Pengamatan penulis pribadi yang subjektif, penulis membandingkan bagaimana kondisi lingkungan sekolah dasar waktu anak penulis belajar dengan kondisi lingkungan sekolah dasar saat penulis dulu belajar. Dulu setiap ada acara-acara ceremonial di sekolah, anak-anak dilibatkan dalam mengisi acara. Berbagai jenis pertunjukkan mulai dari bermain drama, menyanyi, demonstrasi pencak silat, membaca puisi, lomba pidato, dan lain sebagainya dipertunjukkan oleh siswa. Sedangkan di sekolah anak penulis, hampir tidak ada pertunjukkan bakat dan kreativitas oleh siswa. Secara umum, siswa sekarang seperti tidak memiliki kreativitas dalam mengeksplorasi kemampuan dirinya dan menunjukkan di depan umum. Siswa-siswa zaman sekarang hanya tahunya belajar dan menikmati fasilitas yang disediakan orang tuanya dan sekolah. Siswa-siswi zaman sekarang kurang berjuang untuk memaksimalkan potensi dirinya.

Semuanya itu terjadi karena sekolah dan kalangan pendidik tidak memanusiakan siswa-siswi selayaknya manusia ciptaan Tuhan yang dibekali dengan berbagai potensi dan kemampuan yang unik. Sekolah telah mematikan daya imajinasi dan kreativitas siswa dan mencetaknya menjadi layaknya robot-robot yang miskin inovasi. Para siswa dididik layaknya robot yang hanya manut pada instruksi, bukan bagaimana mengeksplorasi segala daya kreasi dan inovasi yang ada dalam dirinya. Inilah permasalahan serius yang dihadapi dunia pendidikan saat ini.

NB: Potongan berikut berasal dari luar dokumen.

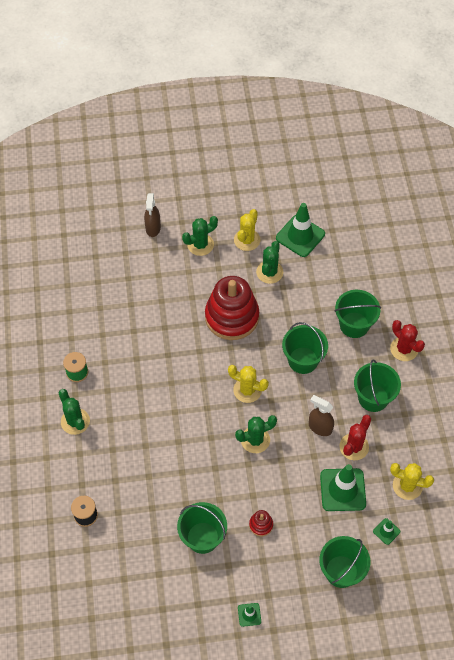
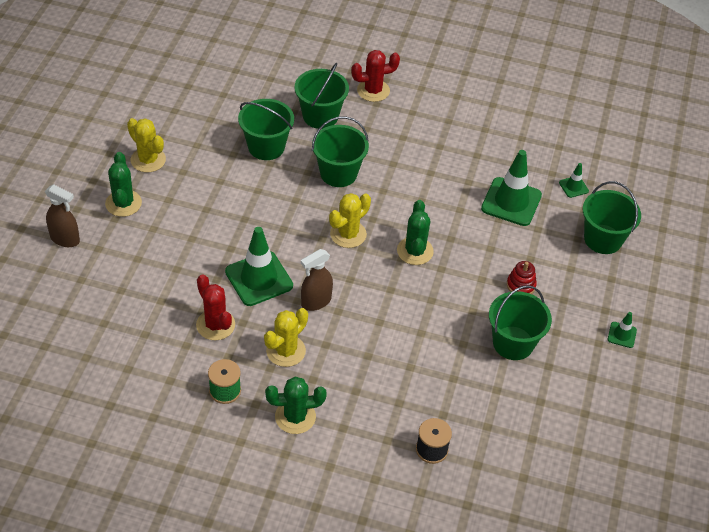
camera: 70 degrees left, 10 degrees down
(232, 317) = (243, 212): red stacking toy -> none
(269, 272) = (206, 157): green cactus -> none
(300, 236) = (176, 114): green traffic cone -> green traffic cone (259, 279)
(320, 427) = (429, 191): brown spray bottle -> brown spray bottle (316, 302)
(354, 447) = (466, 173): red cactus -> red cactus (215, 325)
(373, 398) = (417, 136): green bucket -> green bucket (266, 147)
(407, 486) = (530, 151): yellow cactus -> yellow cactus (286, 351)

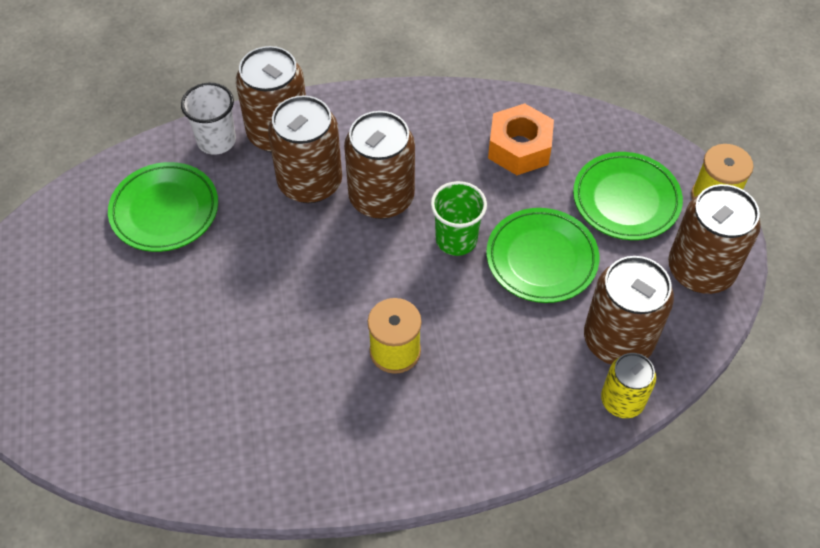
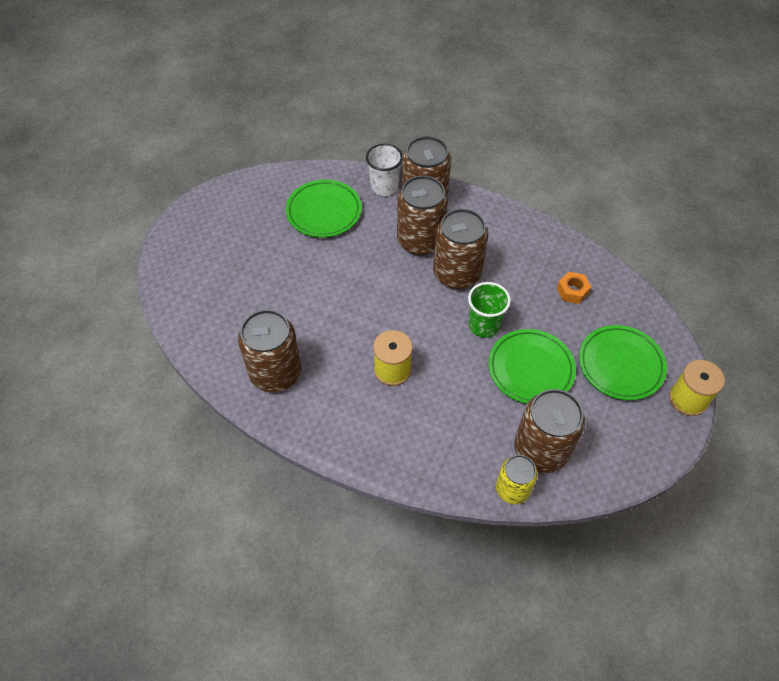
camera: 35 degrees right, 0 degrees up
(519, 148) = (572, 291): orange nut -> orange nut, size x0.59
(700, 270) = (637, 440): brown can -> brown can (275, 373)

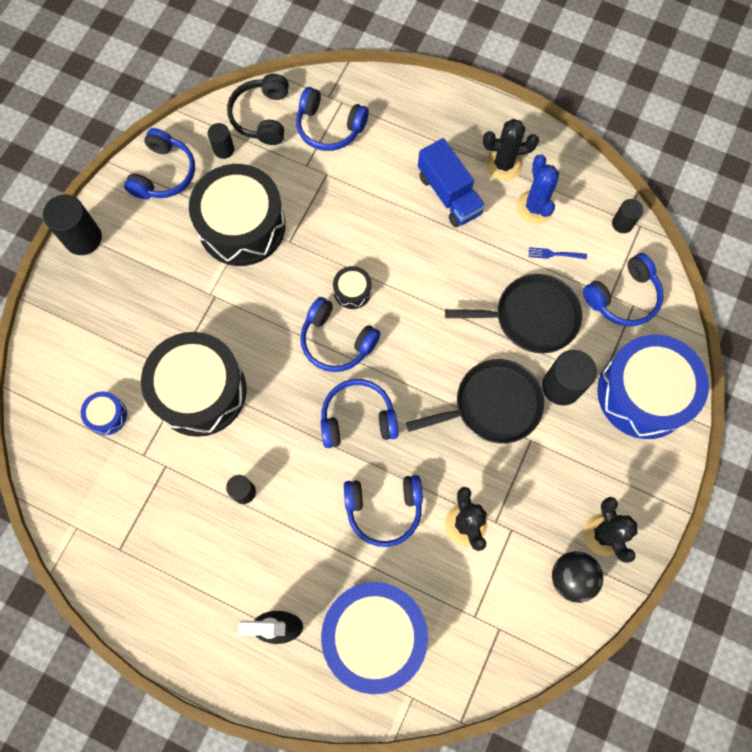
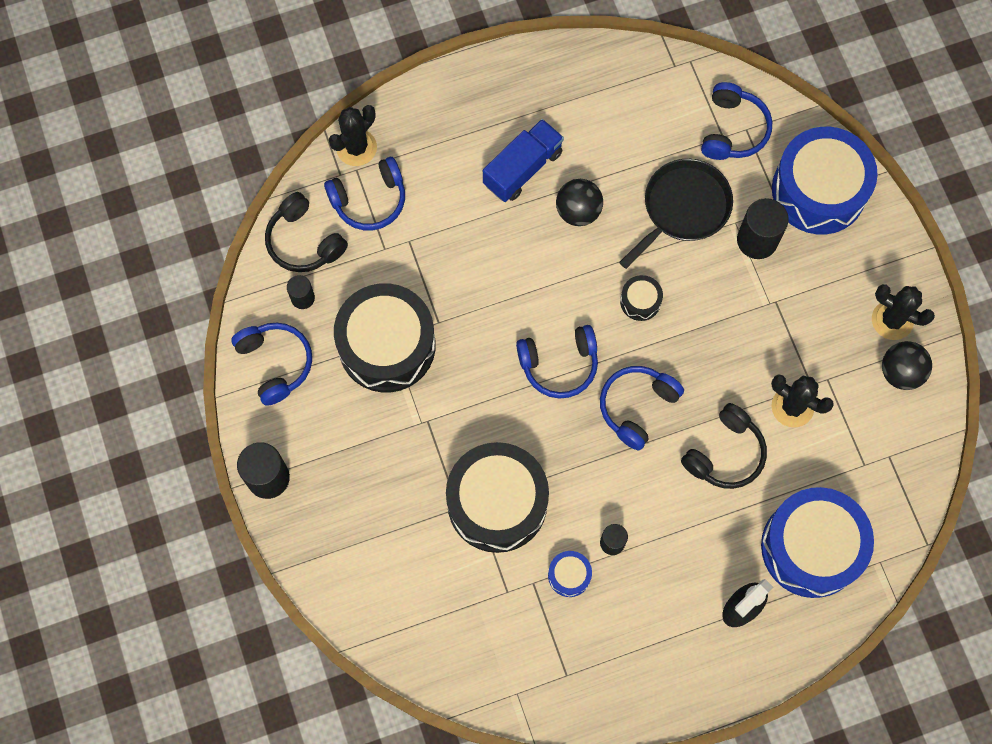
camera: 45 degrees left, 0 degrees up
(107, 415) = (446, 591): blue drum -> blue drum (569, 575)
(352, 291) = (530, 315): black drum -> black drum (640, 301)
(384, 509) = (725, 453): blue headphones -> black headphones
(449, 194) = (523, 168): blue truck -> blue truck turned 60 degrees counterclockwise
(456, 254) = (578, 211): none -> black ball
(492, 405) = (723, 302): black pan -> none
(503, 164) = (539, 105): black cactus -> black cactus (356, 147)
(535, 207) = (598, 118): blue cactus -> none
(554, 254) = (650, 142): blue fork -> none
(622, 223) = (675, 71): black cylinder -> none

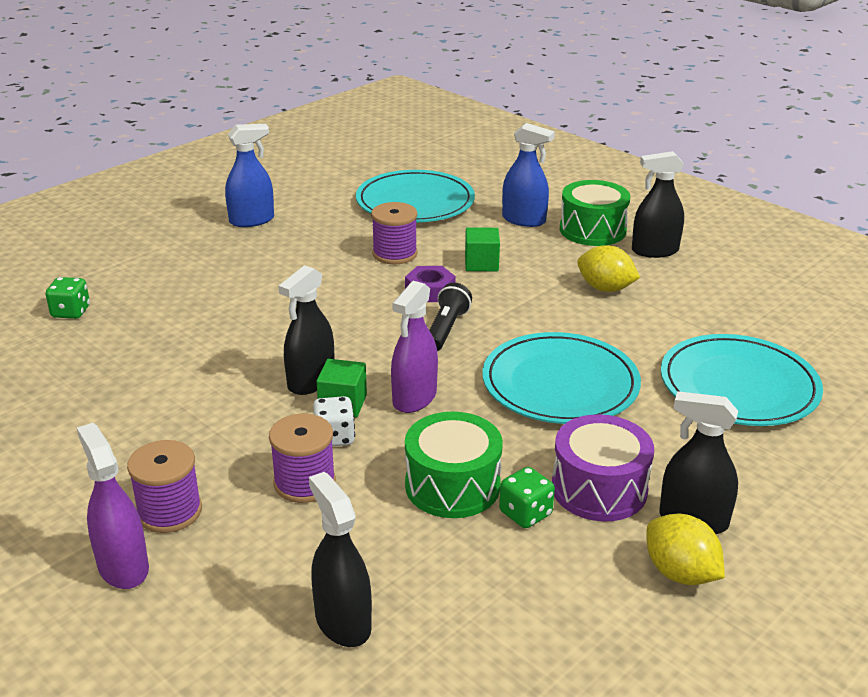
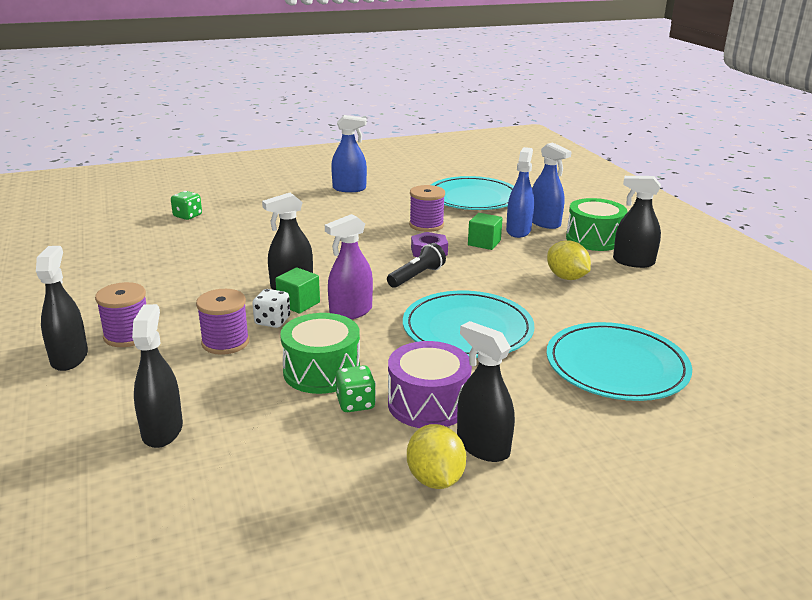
camera: 25 degrees right, 5 degrees down
(123, 567) = (69, 358): purple spray bottle -> black spray bottle
(505, 237) = (518, 231): none -> blue spray bottle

Anak-anak sekolah sekarang juga jarang yang bisa menyanyikan lagu-lagu nasional. Mereka lebih hafal lagu-lagu pop, rock, dangdut, dan lain sebagainya dibandingkan dengan lagu-lagu kebangsaan yang merupakan lagu kepatriotisme dan nasionalisme. Hal itu terjadi karena mereka tidak mendapat pelajaran menyanyi lagu-lagu perjuangan tersebut. Mereka tidak pernah atau jarang sekali diperdengarkan lagu-lagu nasional tersebut. Dalam hal penumbuhan jiwa nasionalisme dan patriotisme, siswa-siswi sekarang hampir tidak pernah atau jika boleh dikatakan jarang sekali mengikuti upacara bendera. Di sekolah-sekolah terpadu jarang sekali menyelenggarakan upacara bendera setiap hari senin yang mana hal itu dilakukan secara rutin di sekolah-sekolah negeri. Di sinilah terjadi perbedaan yang mencolok antara sistem pendidikan di sekolah negeri dengan di sekolah Islam terpadu.

Mensikapi kondisi yang memperihatinkan tersebut, maka perlu ada upaya serius dari pemerintah (Kemendikbud, Dinas Pendidikan pemerintah daerah) untuk memantau sistem pendidikan di sekolah-sekolah islam terpadu agar jangan sampai di sekolah-sekolah tersebut terjadi degradasi rasa cinta tanah air, bangga pada bangsa dan negara sendiri, dan lunturnya nasionalisme dan patriotisme pada siswa.

Sistem pendidikan sekarang ini telah kehilangan beberapa aspek penting yang seharusnya tetap dan selalu ada. Hilangnya beberapa aspek penting tersebut dari sistem pendidikan kita tidak terlepas dari bergesernya pola pikir dan pandangan hidup orang-orang zaman sekarang yang cenderung berpikir pragmatis dibandingkan berpikir filosofis, dan berubahnya orang-orang zaman sekarang dalam memahami teks-teks kitab suci secara tekstual dibandingkan secara kontekstual. Dampaknya adalah terjadinya penyempitan dan penyederhanaan makna pendidikan secara dipaksakan.     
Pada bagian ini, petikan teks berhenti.